On 21/02/2023 14.27, Peter Maydell wrote:
The migration-test is annoyingly flaky. Examples:
https://gitlab.com/qemu-project/qemu/-/jobs/3806090216
(a FreeBSD job)
32/648 ERROR:../tests/qtest/migration-helpers.c:205:wait_for_migration_status:
assertion failed: (g_test_timer_elapsed() < MIGRATION_STATUS_WAIT_TIMEOUT) ERROR
on a local macos x86 box:
▶ 34/621
ERROR:../../tests/qtest/migration-helpers.c:151:migrate_query_not_failed:
assertion failed: (!g_
str_equal(status, "failed")) ERROR
34/621 qemu:qtest+qtest-i386 / qtest-i386/migration-test
ERROR 168.12s killed by signal 6 SIGABRT
――――――――――――――――――――――――――――――――――――― ✀ ―――――――――――――――――――――――――――――――――――――
stderr:
qemu-system-i386: Failed to peek at channel
query-migrate shows failed migration: Unable to write to socket: Broken pipe
**
ERROR:../../tests/qtest/migration-helpers.c:151:migrate_query_not_failed: assertion
failed: (!g_str_equal(status, "failed"))
(test program exited with status code -6)

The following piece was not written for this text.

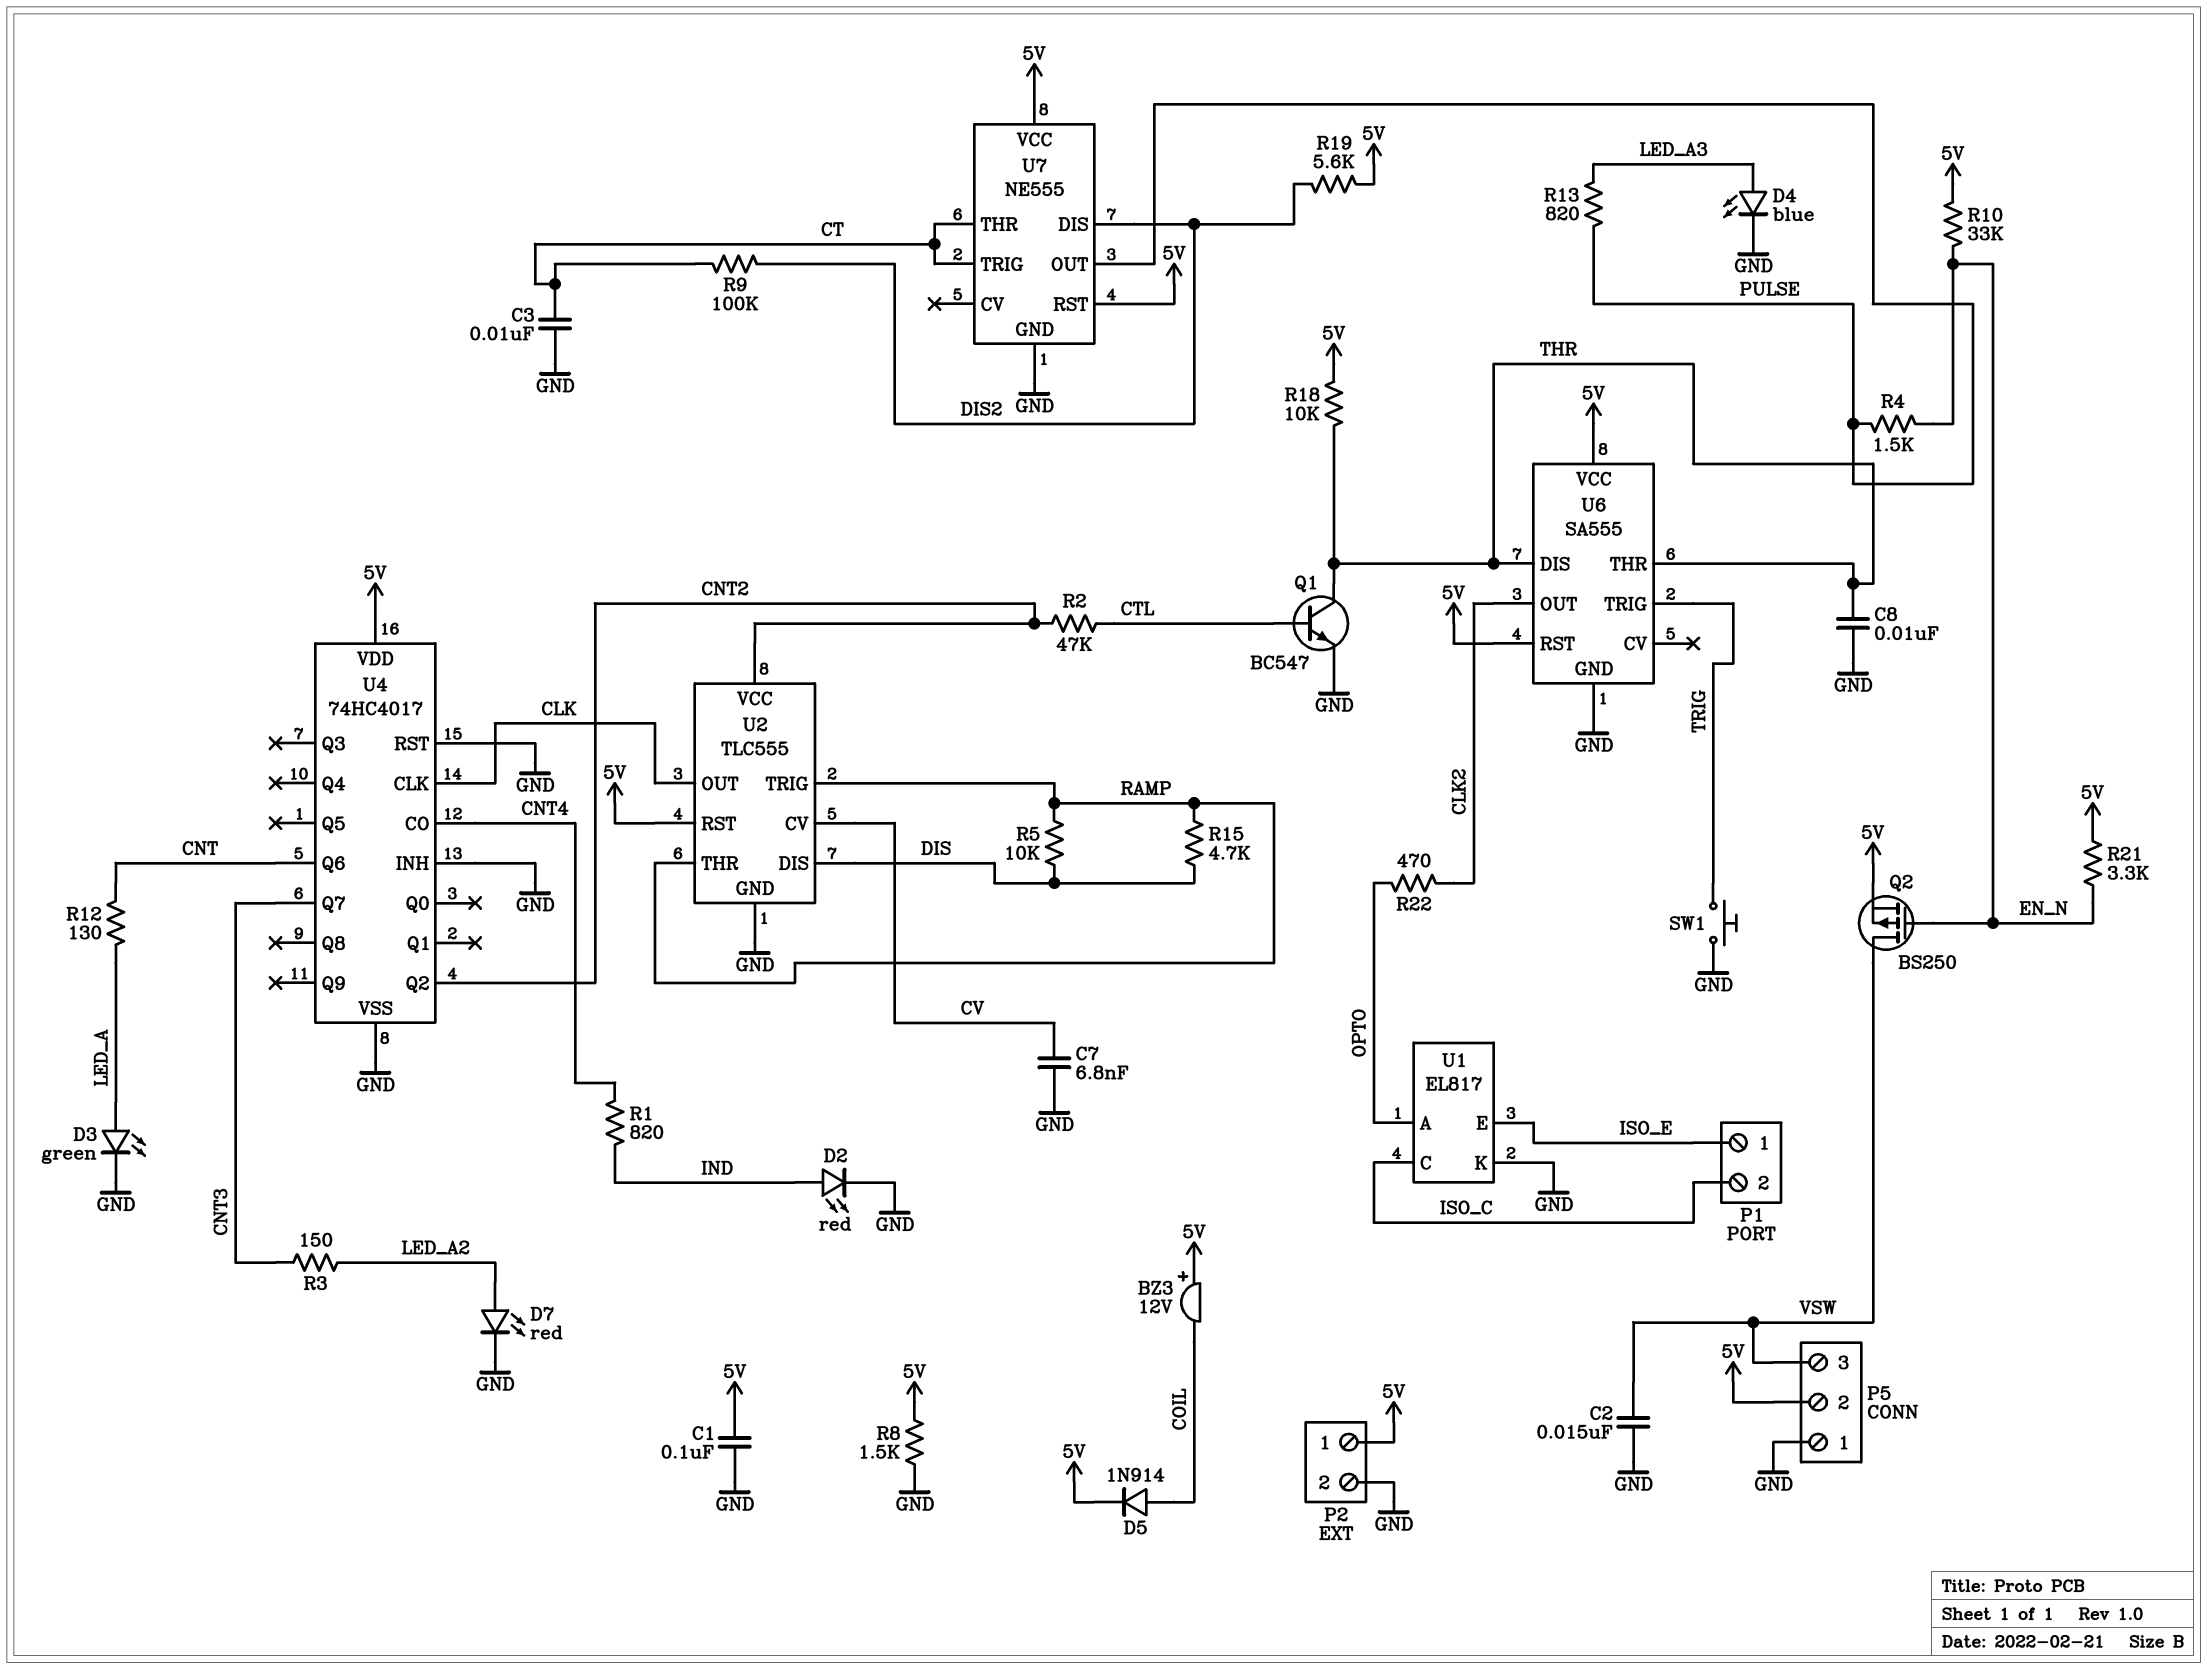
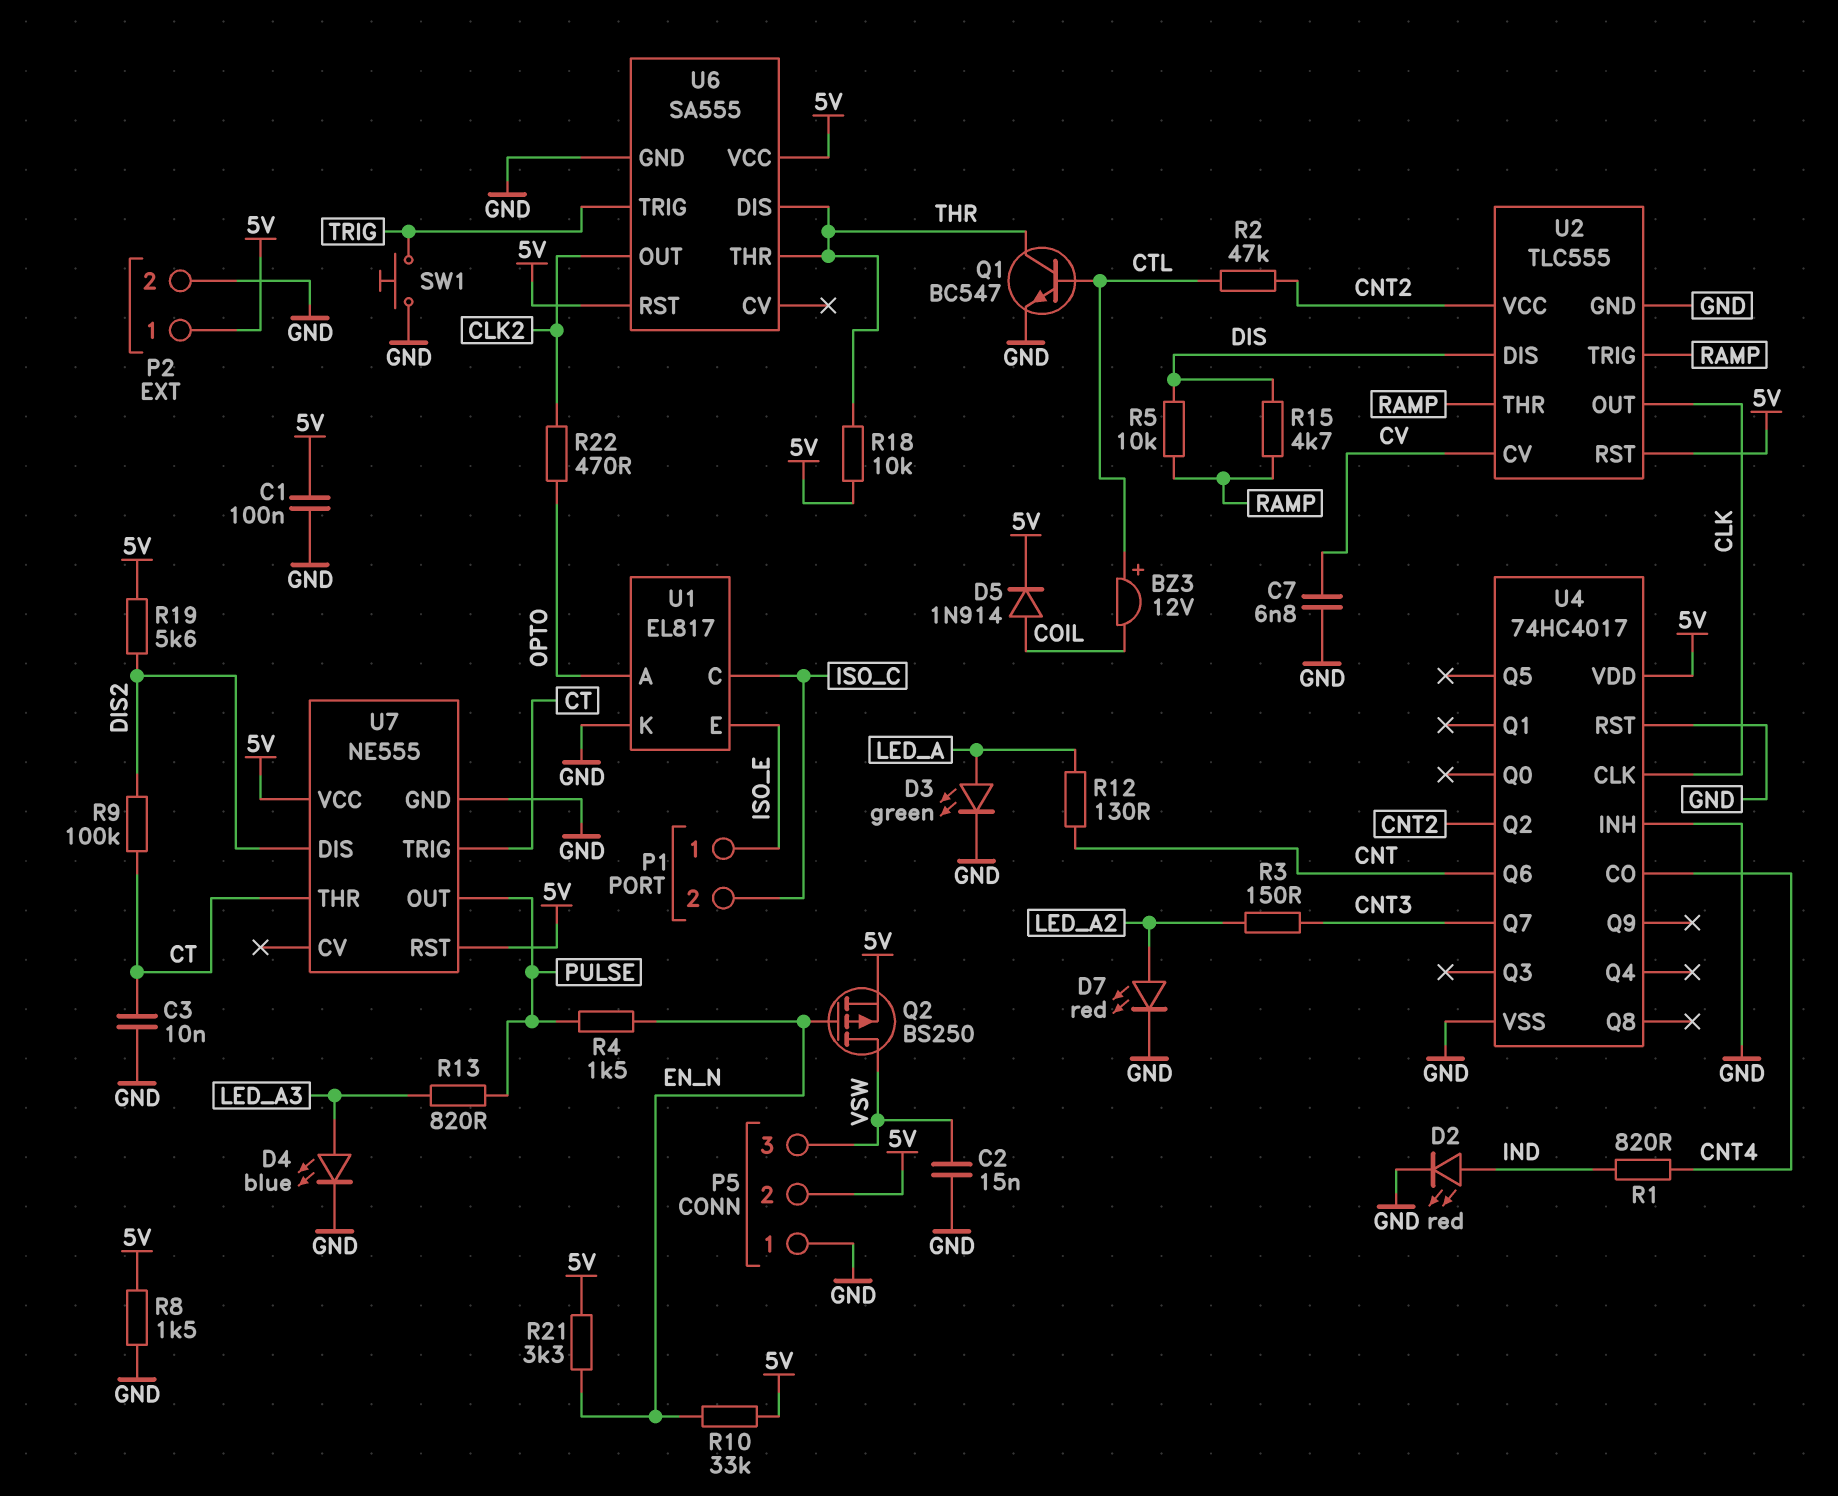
BZ3: buzzer 12V (plus 5V, minus COIL) -> buzzer 12V (plus CTL, minus COIL)
C8: 10nF (GND, THR) -> none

――――――――――――――――――――――――――――――――――――――――――――――――――――――――――――――――――――――――――――――
▶ 37/621 ERROR:../../tests/qtest/migration-helpers.c:151:migrate_query_not_failed:
assertion failed: (!g_str_equal(status, "failed")) ERROR
37/621 qemu:qtest+qtest-x86_64 / qtest-x86_64/migration-test
ERROR 174.37s killed by signal 6 SIGABRT
――――――――――――――――――――――――――――――――――――― ✀ ―――――――――――――――――――――――――――――――――――――
stderr:
query-migrate shows failed migration: Unable to write to socket: Broken pipe
**
ERROR:../../tests/qtest/migration-helpers.c:151:migrate_query_not_failed: assertion
failed: (!g_str_equal(status, "failed"))
(test program exited with status code -6)
――――――――――――――――――――――――――――――――――――――――――――――――――――――――――――――――――――――――――――――
I've seen this on other CI jobs as well, but Gitlab's UI makes it
pretty much impossible to re-find failed jobs, since you can't
search for them by failure reason at all.
I've also seen this fail on the OpenBSD vm build.
I've seen the migration-test hang on the s390 private CI runner
in such a way that even though the CI job has timed out, the
stale QEMU and migration-test processes are still lying around on
the host.
I've complained about these before, but nobody has either investigated
or suggested improvements to the test program that would let us gather
more information about what's happening when these fail.
https://lore.kernel.org/qemu-devel/cafeaca8x_im3hn2-p9f+huxnxfxy+d6fze+leq4erldg7zk...@mail.gmail.com/
So this is the big hammer: disable the test entirely, so that we
don't keep getting CI job intermittent failures because of it.
When somebody has time to investigate, we can fix the underlying
cause and reenable the job.
Signed-off-by: Peter Maydell <peter.mayd...@linaro.org>
---
This is an "if you don't want this, propose something else" patch :-)
I'm also regularly running into issues with this test, so from my side:
Acked-by: Thomas Huth <th...@redhat.com>